Polarities and Votives

Artist
Rita Robillard
Exhibit dates
-
Location
Dengerink Administration Building Gallery
“Luxuriant Vegetation,” 2016, screen print and painting on panel

Rita Robillard is a mixed-media artist and printmaker that has lived and worked in the Pacific Northwest for the last 30 years. From 1986 – 1998 she taught at Washington State University and from 1998 – 2013 she was a professor at Portland State University where she chaired the Department of Art and the MFA program.

“Polarities and Votives” is a mini retrospective that includes selected works from two series: “Polarities: Patterns in Time” (2016) and “Votives for Hanford” (what to do with nuclear waste?) (1996). In Polarities, Robillard explores visual and conceptual opposites by layering 19th century found imagery of the arctic and tropics, while combining photo printmaking, painting and drawing on panel and paper. In Votives, Robillard uses scientific diagrams and religious iconography to address the invisible and incomprehensible threat from the nuclear waste generated from Hanford throughout World War II and the Cold War.

"Robillard's process is multi-stepped and idiosyncratic... While printmaking lays the foundation for the work, Robillard manipulates her surfaces in various ways: by sanding and carving into the layers of pigment and by painting or drawing between and on top of layers of print.

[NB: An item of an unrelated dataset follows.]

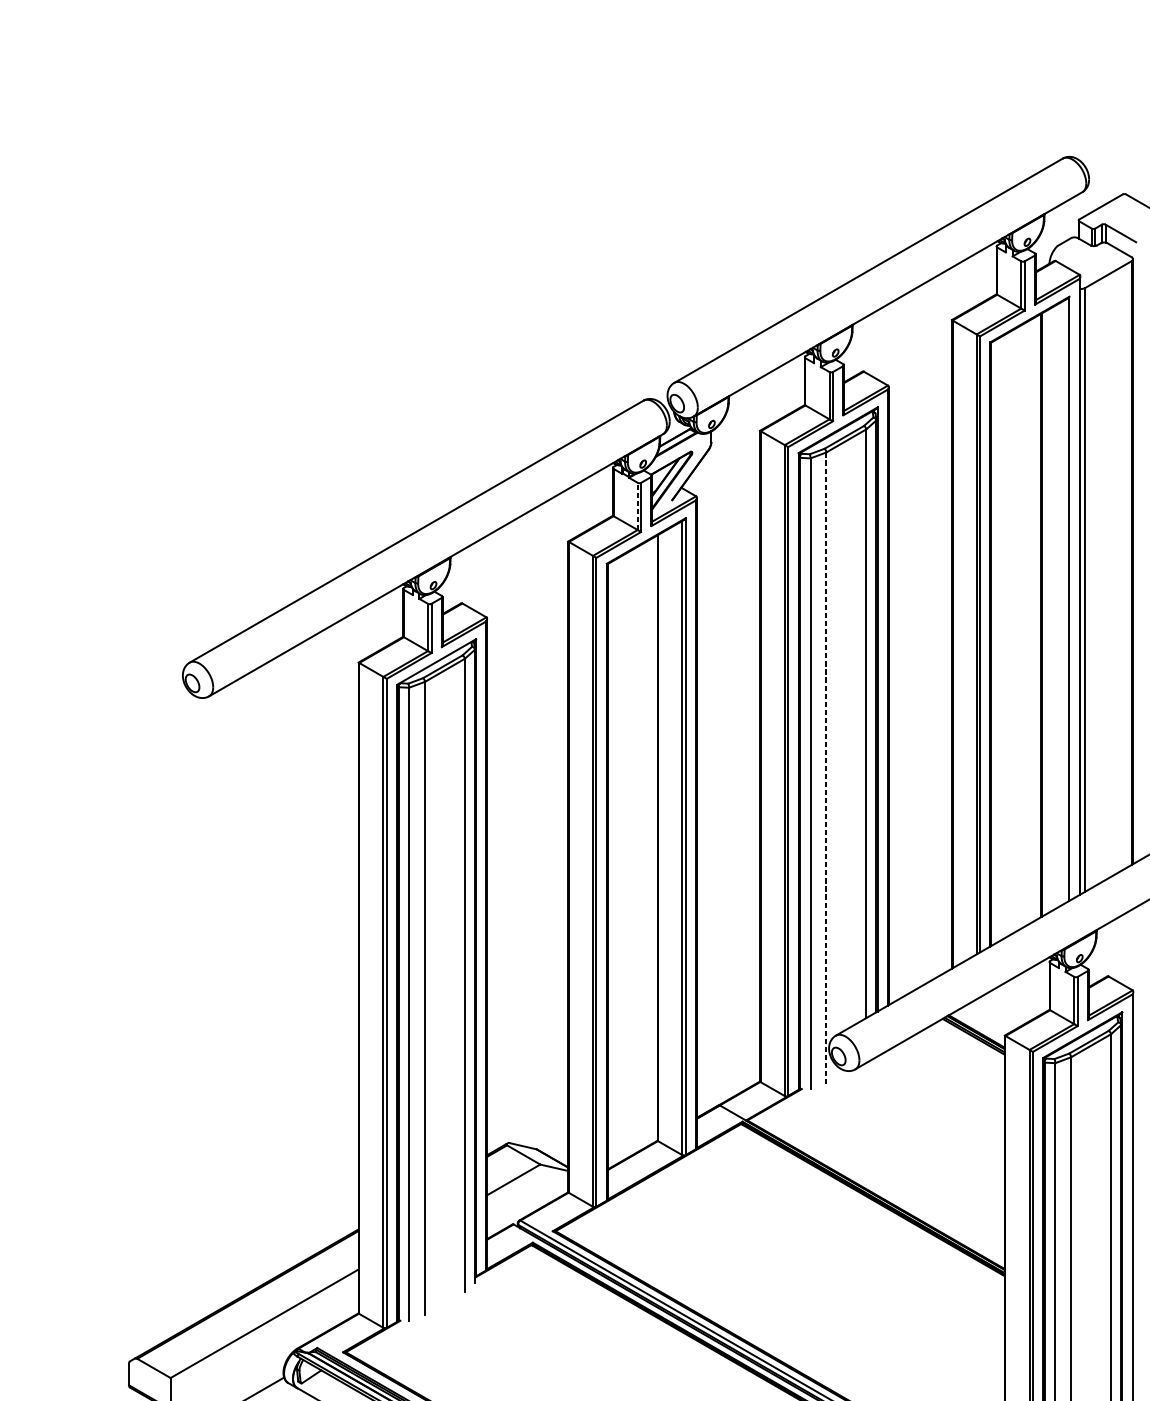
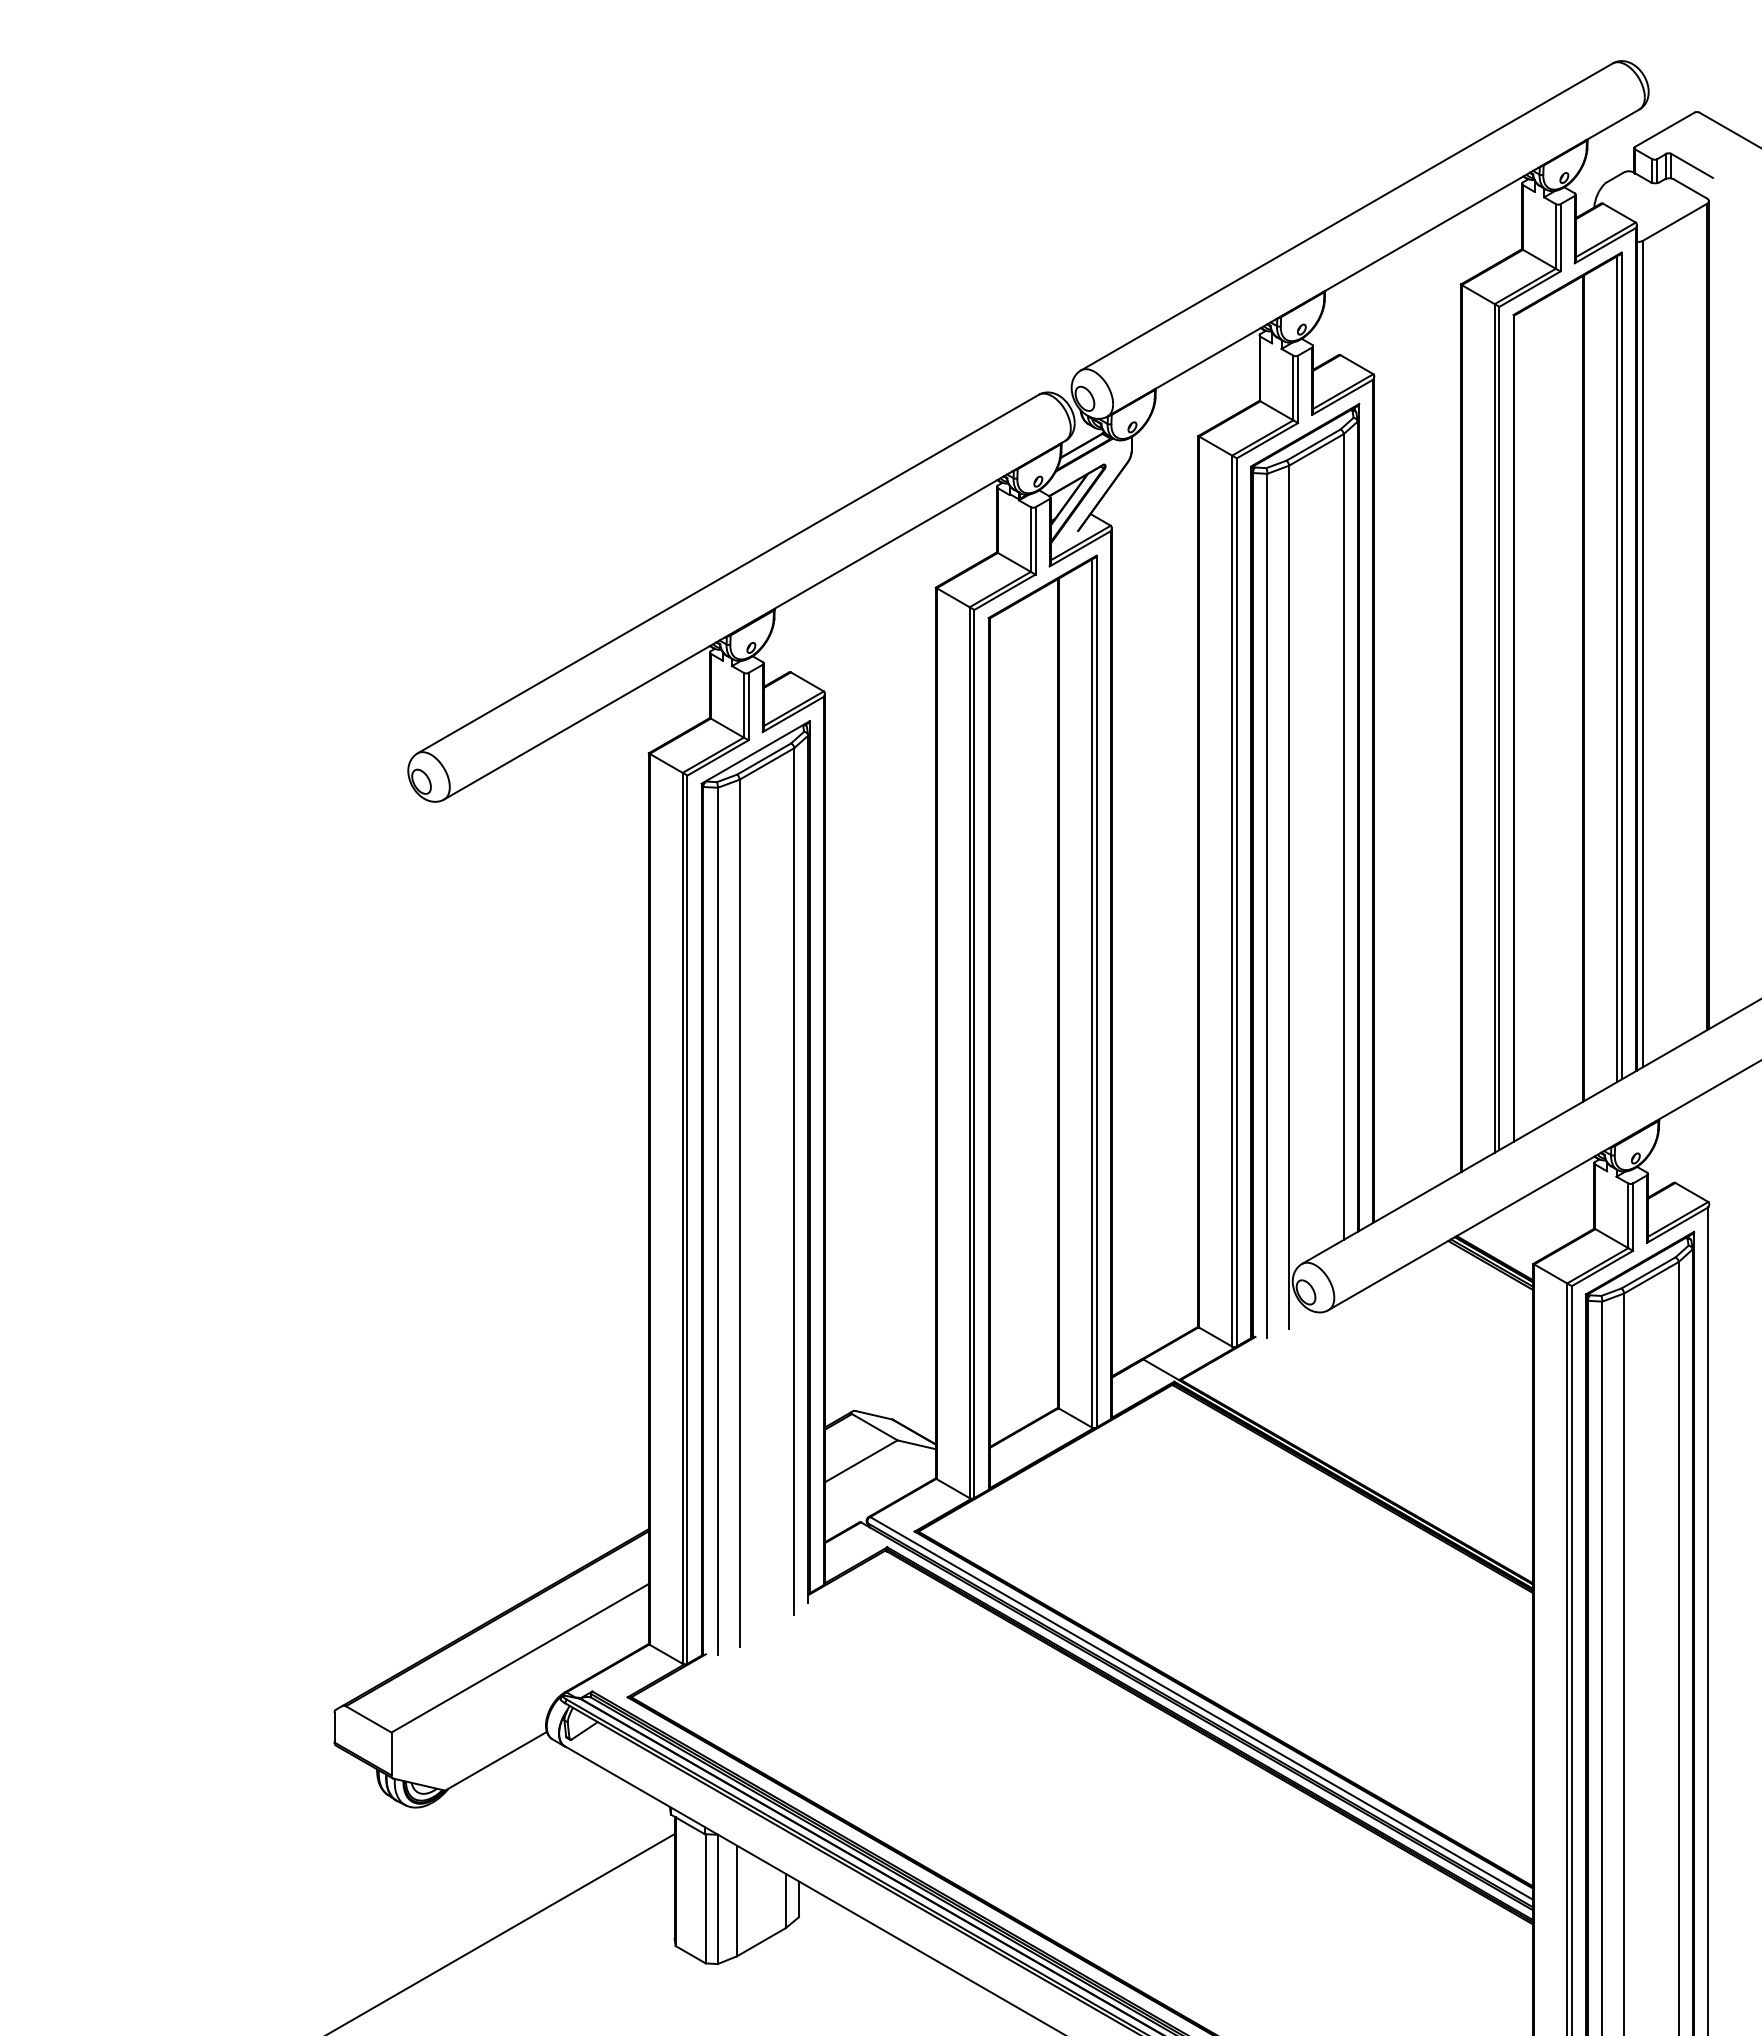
line: (637, 506) -> (1030, 539), dashed -> solid
line: (1066, 601) -> (1617, 669), added
line: (826, 767) -> (1289, 897), dashed -> solid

Further depth comes from her careful overlays of flat colors against metallic or iridescent hues... Robillard's additive process laminates image over image–sometimes as many as or even more than ten layers–to coalesce a visual sensation of another time and place while simultaneously establishing the images as relics of the present." —excerpt from an essay by Linda Tesner, director, Ronna and Eric Hoffman Gallery of Contemporary Art, Lewis and Clark College, Portland, Ore.